The trial court's repeated and extensive limiting instructions to the jury, both before the victim's testimony and prior to deliberations, negated any danger that the jury would convict only because Kjersgaard was a "bad" man who had raped some other girl in the past, irrespective of whether he committed the charged crime.
Some decisions in an attempt to further erode the exceptions call for a balancing test utilizing evidence of prior crimes that may be relevant. One of its more recent enunciations is found in Commonwealth v. Bond, 261 Pa. Super. 311, 320, 396 A.2d 414, 419 (1978):
"In Commonwealth v. Hude, 256 Pa. Super. 439, 390 A.2d 183 (1978) we held that even though evidence of prior crimes might be relevant, its admission must be based on a balancing of several considerations: on the one hand, the actual need for the evidence in the light of the issues and the other evidence available to the prosecution, the convincingness of the evidence that other crimes were committed and that the accused was the actor, and the strength or weakness of the other crimes evidence in supporting the issue, and on the other hand, the degree to which the jury would probably be roused by the evidence to overmastering hostility.
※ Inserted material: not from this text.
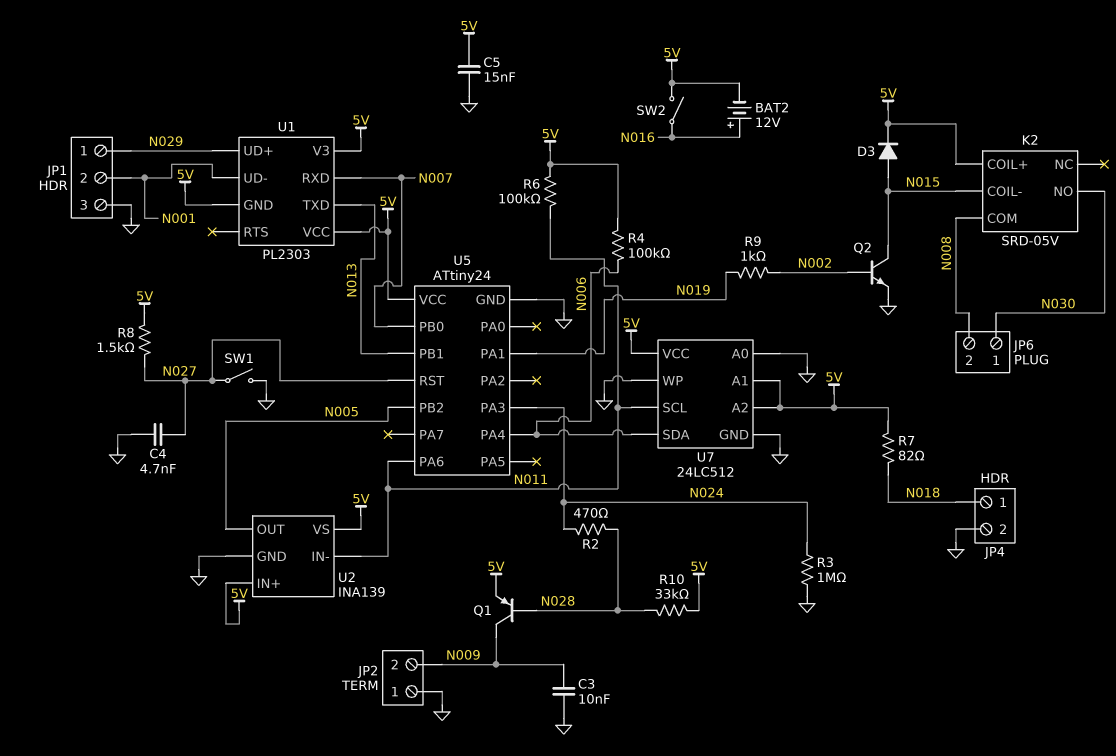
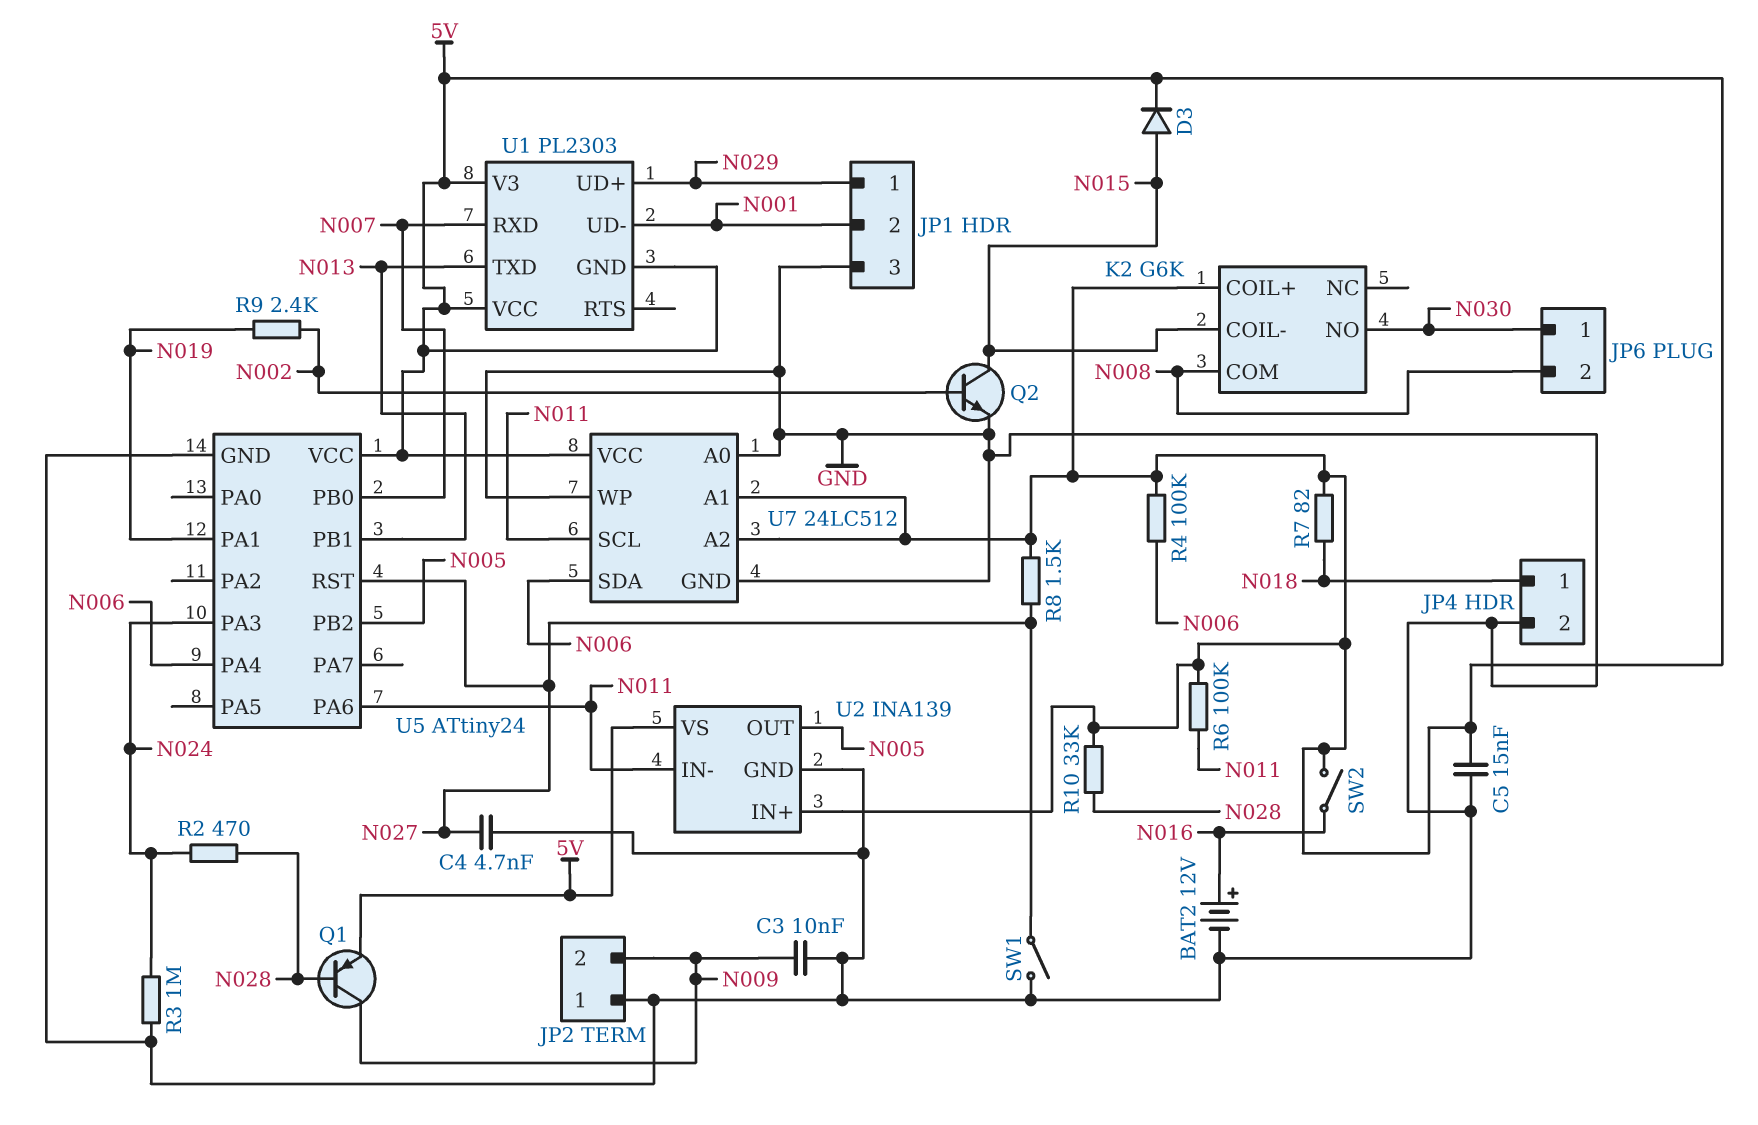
BAT2: 12V (plus N016, minus 5V) -> 12V (plus N016, minus GND)
K2: SRD-05V -> G6K
R9: 1k (N002, N019) -> 2.4k (N002, N019)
Accord, Commonwealth v. Ulatoski, 472 Pa. 53, 371 A.2d 186 (1977); Commonwealth v. Wright, 259 Pa. Super. 293, 393 A.2d 833 (1978).
This is a verbatim quote from McCormick, et al. on Evidence 2d Ed. p. 453 which quotation in McCormick is immediately followed by the observation that "such a balancing calls for a large measure of individual judgment about the relative gravity of inponderables. Accordingly, some opinions stress the element of discretion."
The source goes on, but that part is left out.